Jesse Rehbein, et al. v. Annette Rehbein, et al.
DueProcess Privacy
Whether a state statute allowing court-ordered parental interest without finding parental unfitness violates due process rights under the Fourteenth Amendment
QUESTIONS PRESENTED FOR REVIEW In Trowel v. Granville, this Court concluded that Washington’s Grandparent Visitation Statute unconstitutionally infringed a fit parent’s federal constitutional right to direct the care and upbringing of his or her child. Trowel v. Granville, 530 U.S. 57 (2000). Moreover, the Due Process Clause forbids States from removing a minor child from a parent’s custody without a hearing on that parent’s fitness.

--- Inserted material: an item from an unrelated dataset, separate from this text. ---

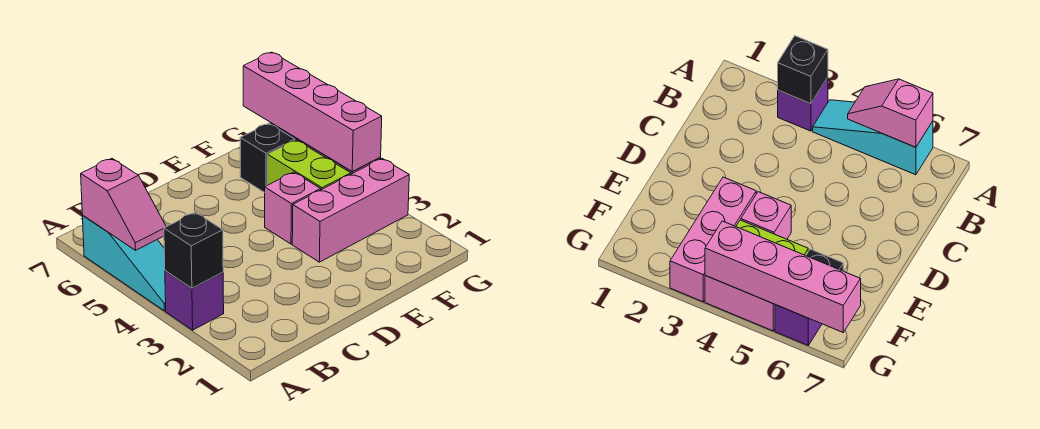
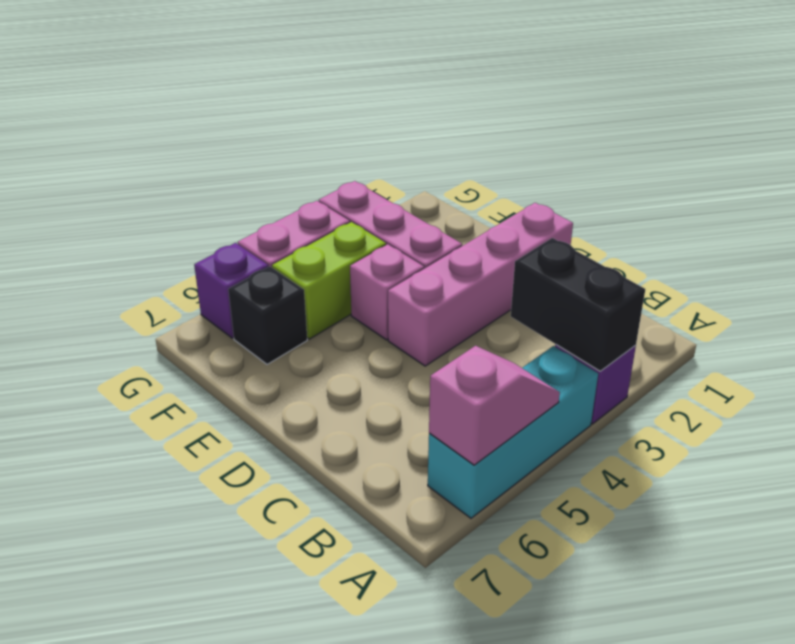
black brick A3 level 2 -> black brick A3:B3 level 2
cyan slope A4:A6 level 1 top 6 -> cyan brick A4:A6 level 1
pink brick G4:G7 level 2 -> pink brick D1:D4 level 1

Stanley v. Illinois, 405 U.S. 645, 658 (1972) (“all parents are constitutionally entitled to a hearing on their fitness before their children are removed from their custody”). Left expressly unanswered by the opinions in Trowel and Stanley, the questions presented in this case are: I. Whether the granting of a Final Parenting Plan under MCA §40-4-228 was in error, under this Court’s precedent, as MCA §40-4-228 is unconstitutional on its face, as the statute allows court ordered parental interest, when in the judicial best interest of the child, without a finding of potential harm, or fitness of the parent, in violation of the due process clause of the Fourteenth Amendment.